If you are just joining us, I am writing a series of 10 basic principles that will help you increase your conversion rate of turning potential prospects into paying customers. If you missed that post, then I recommend that you click on the title, “10 Basic Principles for Turning Your Prospects into Clients” and give it a read before going on.

 

With today’s topic, I want to discuss why ballparking pricing right away benefits your business. I know there are some schools of thought that believe whoever puts the first price on the table loses at negotiation. I disagree and I’m not alone.

 

About a decade ago, I was fortunate to attend a conference where one of the speakers was then GE CEO, Jack Welch. The question came up about whether it’s better to put your cards on the table first or last. Jack said that he liked putting his cards down first because he wanted to keep the conversation moving forward instead of mired in games. Plus, he felt that showing his hand first allowed him to take control of negotiations instead of placing himself in a reactionary position.

 

If you sell a product, chances are that you have little to negotiate and therefore giving a price when asked is common practice, unless a prospect it trying to negotiate a packaged deal, bulk pricing or scheduled deliveries with discounts over a period of time.

 

However, if you provide a service, you may not post your rates for all to see. So at some point in your initial conversation with a potential client, the question of cost will come up. Instead of dodging it for a later date, use it to your advantage.

 

How can you use the question of pricing to your benefit?

 

Here are my top 3 reasons.

 

1. By providing a ballpark price, you test the waters, quickly assessing whether you should waste any additional time on a prospect.
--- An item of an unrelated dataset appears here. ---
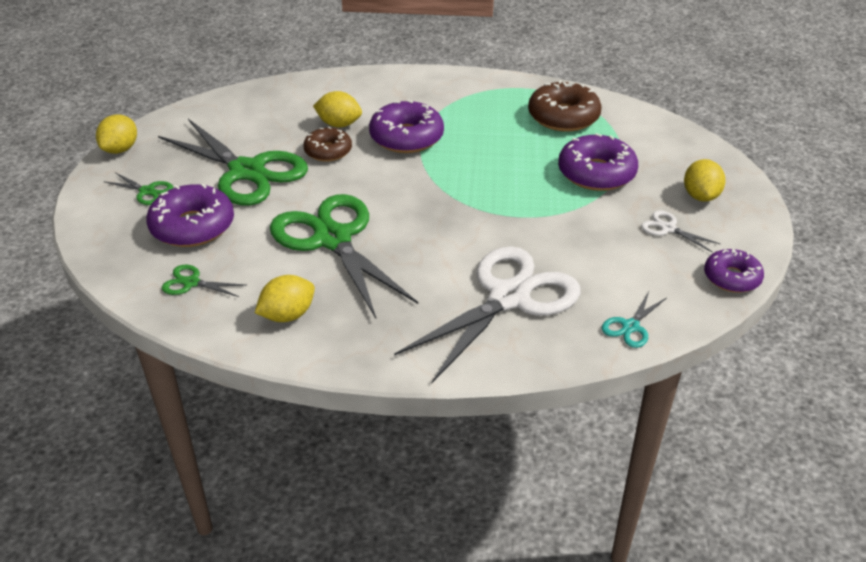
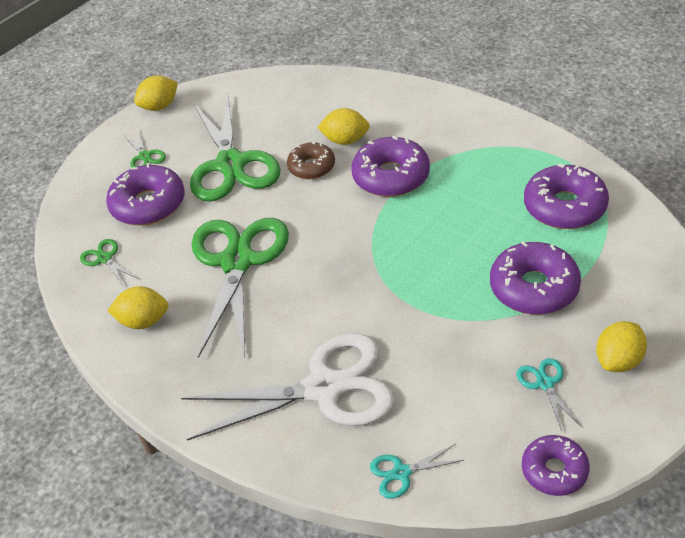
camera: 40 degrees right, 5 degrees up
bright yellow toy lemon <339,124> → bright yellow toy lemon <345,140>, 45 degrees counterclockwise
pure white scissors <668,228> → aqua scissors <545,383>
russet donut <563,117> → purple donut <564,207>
 There is the possibility that when a prospect asks you to give a price, you may not have all the necessary facts to fine-tune your proposal. Unless you have little to no idea what the prospect is asking for, ballpark a price and add the caveat that you wish to reserve giving a final, accurate price until you have all the facts.

 

By ballparking at this point, you can gauge the prospect’s reaction ranging from utter shock to pleasant surprise. You don’t want to waste your time putting together a proposal that falls far outside your prospect’s budget nor do you want to throw valuable hours away on someone that isn’t a strategic client.

 

2. Giving a ballpark price right away leaves the prospect believing there is less room to negotiate.

 Everyone wants a deal. I have worked with and for people that make a game of getting the best deal possible. They have a Pavlovian response to any opening for price reductions – whether justifiable or not. You can minimize their wiggle room by framing in a focused budget range.

 

3. By ballparking a price, it gives you the opportunity to clear the air, move the conversation forward and ask the prospect appropriate questions to define their project.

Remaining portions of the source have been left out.